I am working with Ion Torrent amplicon (V3-V4) sequencing data that is already demultiplexed. The data is in FASTQ format, and the sequences look like this:
My goal is to convert these FASTQ files into PICRUSt2-supported formats:
.fna: A FASTA file with sequences.
.biom: A feature table in BIOM format.
So far, I’ve tried the following:
Converting the FASTQ file to FASTA format using the FASTX-toolkit.
Running qiime tools import for downstream processing.
However, I’m not sure how to:
Generate the required ASVs (amplicon sequence variants) for a feature table.
Build a compatible .biom table for PICRUSt2 analysis.
Could anyone guide me through the process or share a recommended workflow? Any pointers on using Qiime2 for these steps, or alternative tools/methods, would be greatly appreciated!
From what I understand, you would like to use the picrust2 software and you need 2 things:
a .fna file
a .biom file
I think this is a pretty simple process in qiime2!
First, you import your data into qiime2 using the manifest format or casava format instructions depending on your data. The above links describe when to use each format if you have questions.
Then run your imported data through DADA2 denoise-pyro. DADA2 denoise-pyro is specifically for IonTorrent, so make sure you are using denoise-pyro and not another action. After DADA2 denoise-pyro, you should end up with 2 things:
a req-seqs.qza which contains your dereplicated quality controled sequences. You will need to unzip the qza and go into the data directory. In the data directory there should be a .fasta file. I think this will be good enough for picrust2 becuase these file types are basically the same from what I understan dbut I bet there are some third party tools that can convert .fasta to an .fna if it gives you issues.
a feature table.qza. Again, if you unzip this qza, and go into the data dirctory, you will find a feature-table.biom. I believe this is what you are trying to get here:
I am not quite sure what you mean by this? Could you clarify what steps your did? It helps if you include any commands your ran!
Low Read Counts After DADA2 Denoising – Need Help with SILVA for V3-V4 Region OTU Assignment
Dear Qiime2 Community,
I am working with Qiime2 (qiime2-amplicon-2024.10) for amplicon sequencing analysis of the V3-V4 region. However, after running DADA2 denoising, I encountered an issue where my output FASTA file is significantly smaller than expected (original input ~30MB, but output is only 275 bytes with a single read). Below is my workflow:
Steps Taken
The exported rep-seqs.fasta file is only 275 bytes, containing a single read.

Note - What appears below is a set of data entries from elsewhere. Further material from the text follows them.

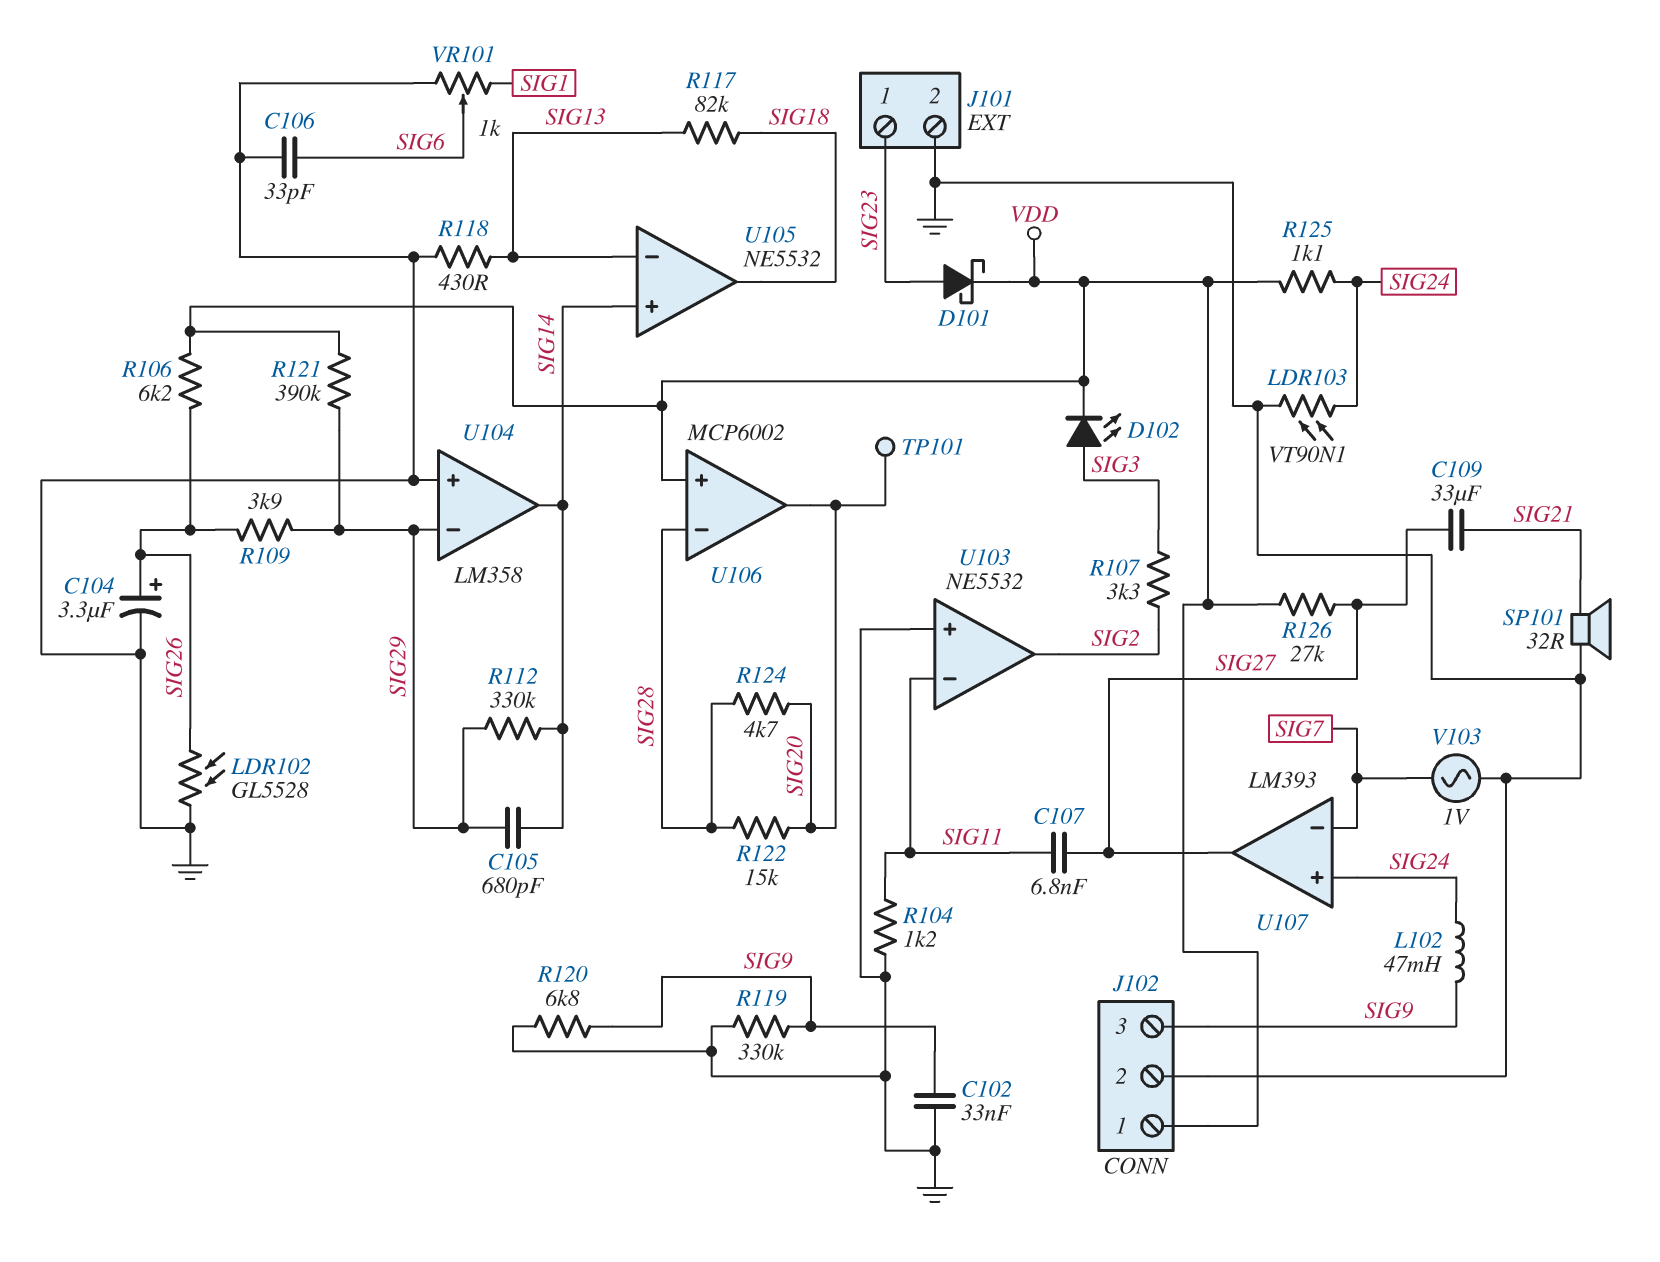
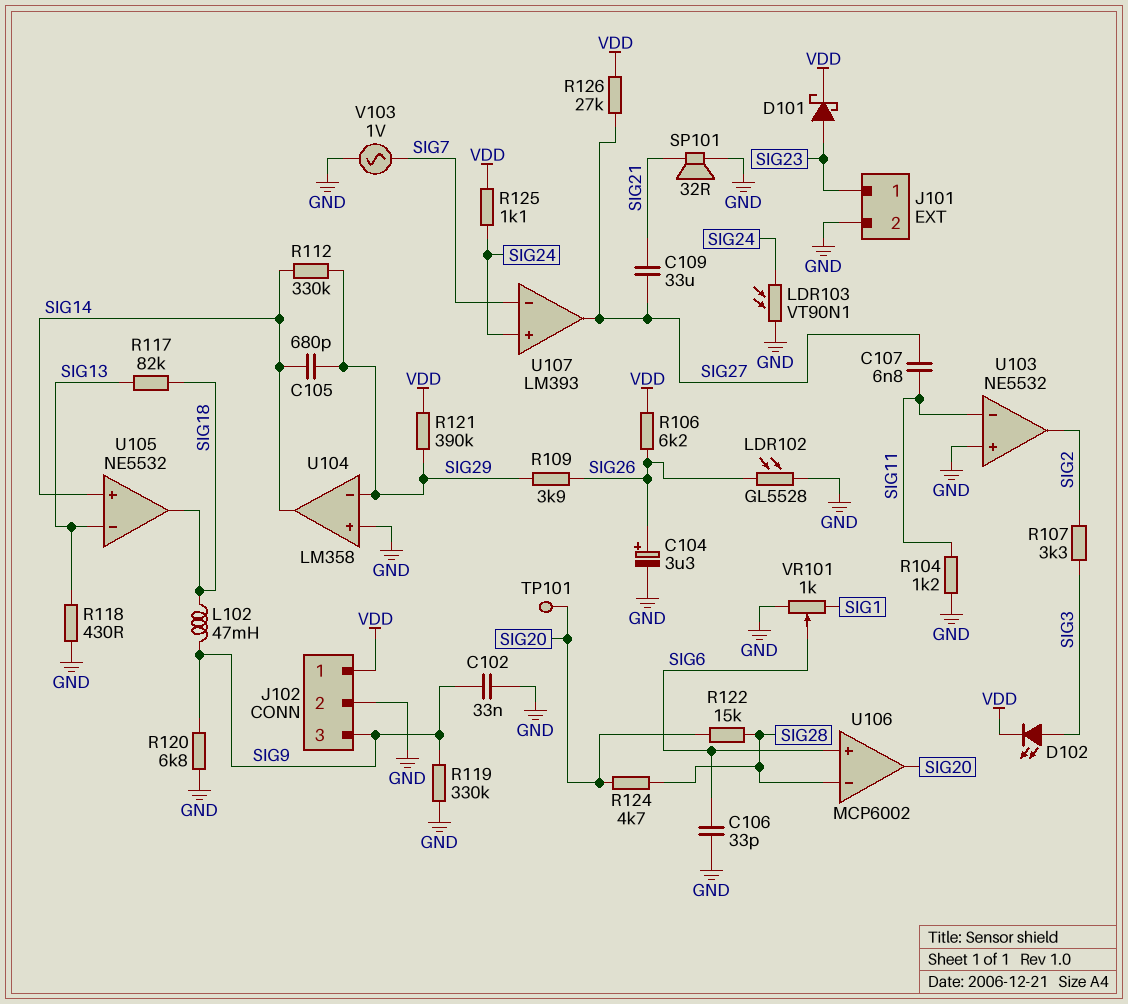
L102: 47mH (SIG9, SIG24) -> 47mH (SIG9, SIG18)
U106 pin in+: VDD -> SIG6

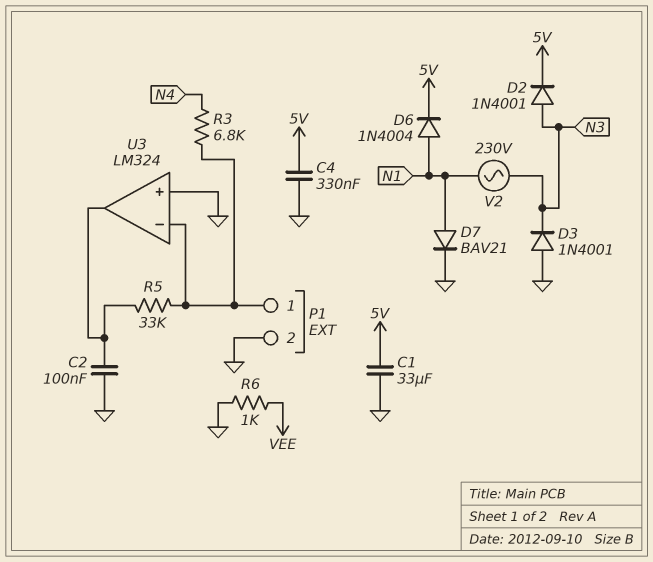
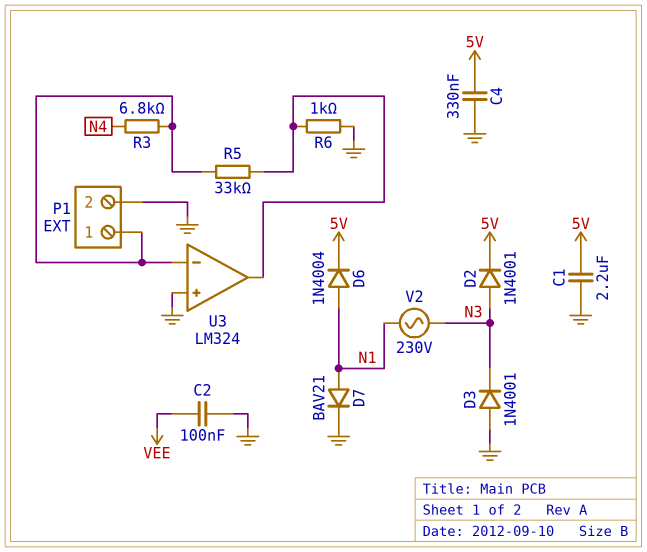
C1: 33uF (5V, GND) -> 2.2uF (5V, GND)
C2: 100nF (GND, U3/out) -> 100nF (GND, VEE)
R6: 1k (GND, VEE) -> 1k (GND, U3/out)

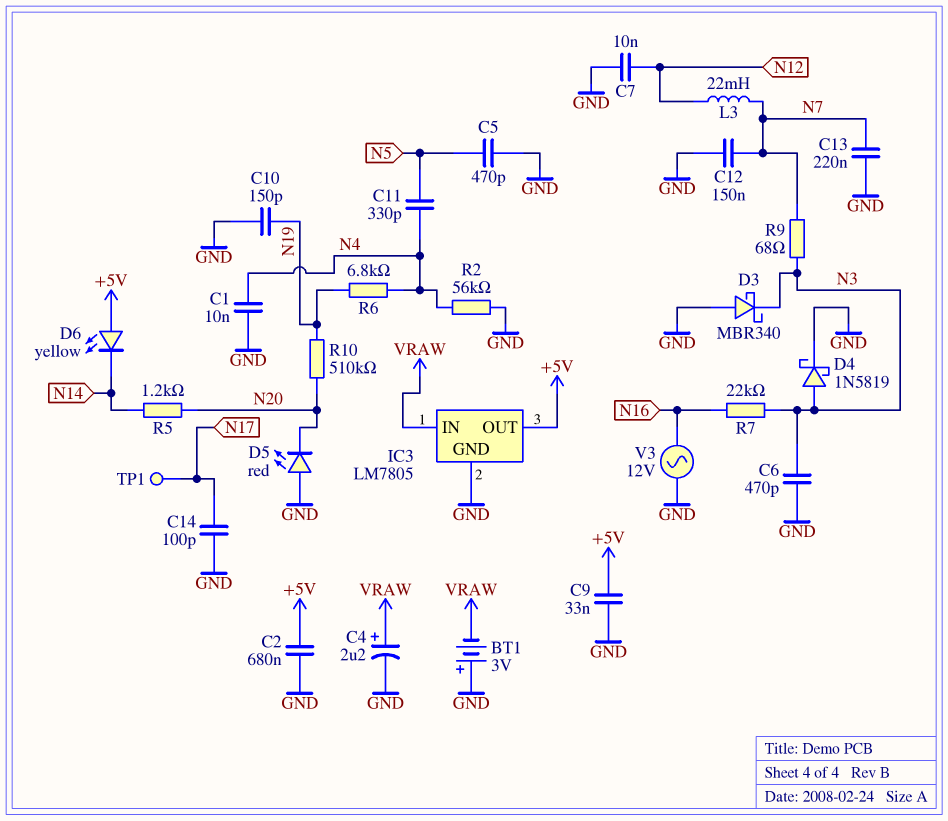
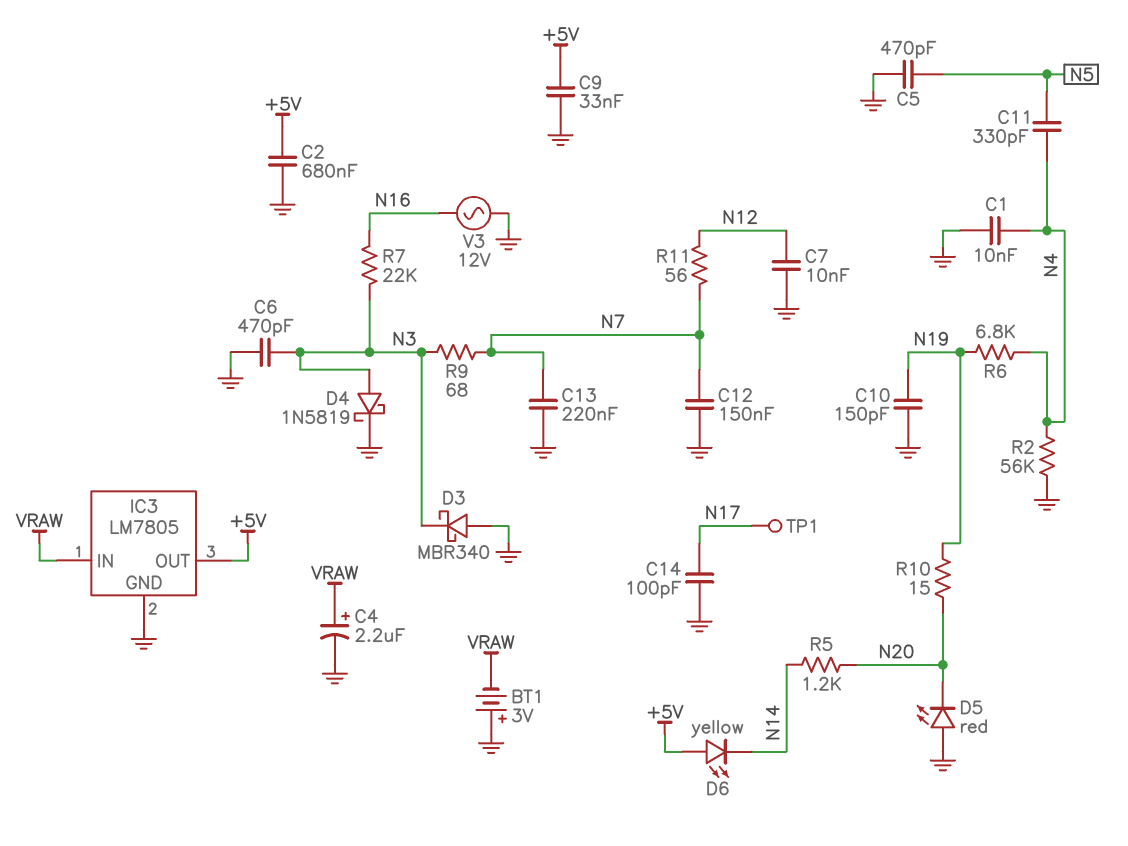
L3: 22mH (N7, N12) -> none
R10: 510k (N19, N20) -> 15 (N19, N20)
R11: none -> 56 (N7, N12)

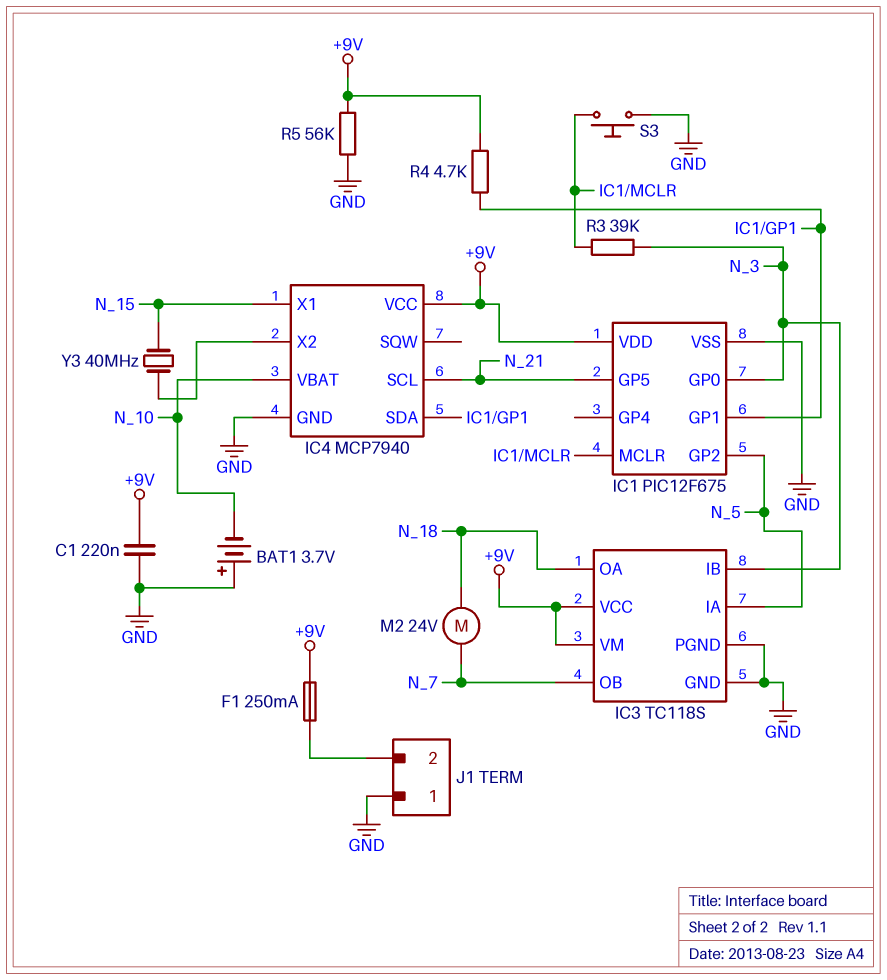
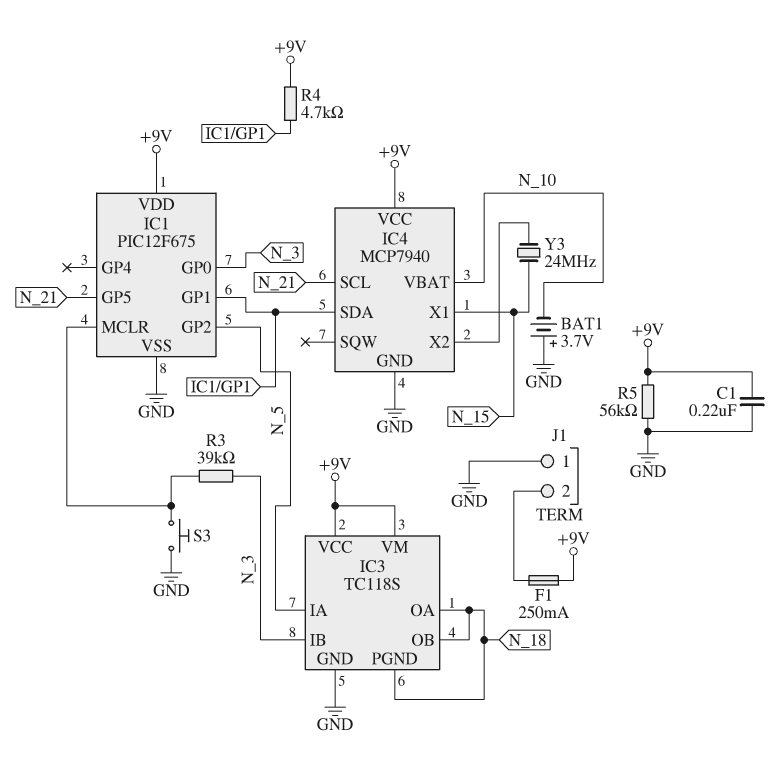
IC3 pin OB: N_7 -> N_18
IC3 pin PGND: GND -> N_18
M2: motor 24V (N_7, N_18) -> none
Y3: 40MHz (IC4/X2, N_15) -> 24MHz (IC4/X2, N_15)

The input FASTQ files were large (~30MB), so I expected more sequences in my output.
Possible Cause & Next Steps
I believe I need to use the SILVA reference database for OTU assignment. I would like guidance on:
How to incorporate SILVA 138 reference files specifically for the V3-V4 region in my Qiime2 pipeline.
Whether the low read count issue might be related to DADA2 filtering parameters (e.g., --p-trunc-len 240).
Any insights or suggestions would be greatly appreciated.
You need help with how to use a classifier to classify your data.
My take parrots @colinbrislawn. We need to slow down and take this one step at a time. There is no point in classifying your reads (what you are calling OTU assignment), if you don't have confidence in the output that came from DADA2.
So lets first focus on your concerns about your DADA2 results and once we have tackled that, lets circle back around to classifting your reads. I think this is the best approach so we are not juggling too many things at once.
The first and most obvious issue that I see is what Colin pointed out. I specified in my first post that you would need to use qiime dada2 denoise-pyro because it is specifically for IonTorrent sequencing data but then according to your code you used qiime2 dada2 denoise-single
You should re-run dada2 with the appropriate method for your sequencing data.
I think the primary issue is that you are not using the right method denoise-pyro vs denoise-single. However, your parameters might be effecting how many sequences make it through DADA2.
The best way to know more about what happened during DADA2 is to check the stats that you get from DADA2.
Did you look at this file? Did it tell you anything about what step in the process filtered out your reads? This is a very important file to be checking everytime you run DADA2 so you know what percentage of your sequences made it through each step in the DADA2 proccess.
Without seeing denoising-stats table, its basically impossiible for me to suggest motifications to your trim parameters.
NEXT STEPS:
Re-run DADA2 using qiime dada2 denoise-pyro.
Check the denoising stats, see what percentage of reads made it though. Here is our high level video on denoising and here is our finer detailed video on running qiime2 dada2 and how to interpret outputs. I think these could be helpful but remember that your data/pipeline will be alittle different since you have IonTorrent sequencing data and the tutorial does not.
Let us know if you have any questions about parameter selections, but remember at the end of the day you are the data scientist here so you will have to make the final desicions about what parameters make sense for your data
Come back once your have fine tuned your DADA2 parameters and are happy with the outputs. I'd be happy to answer any classifier questions once you have representative sequences that you are happy with.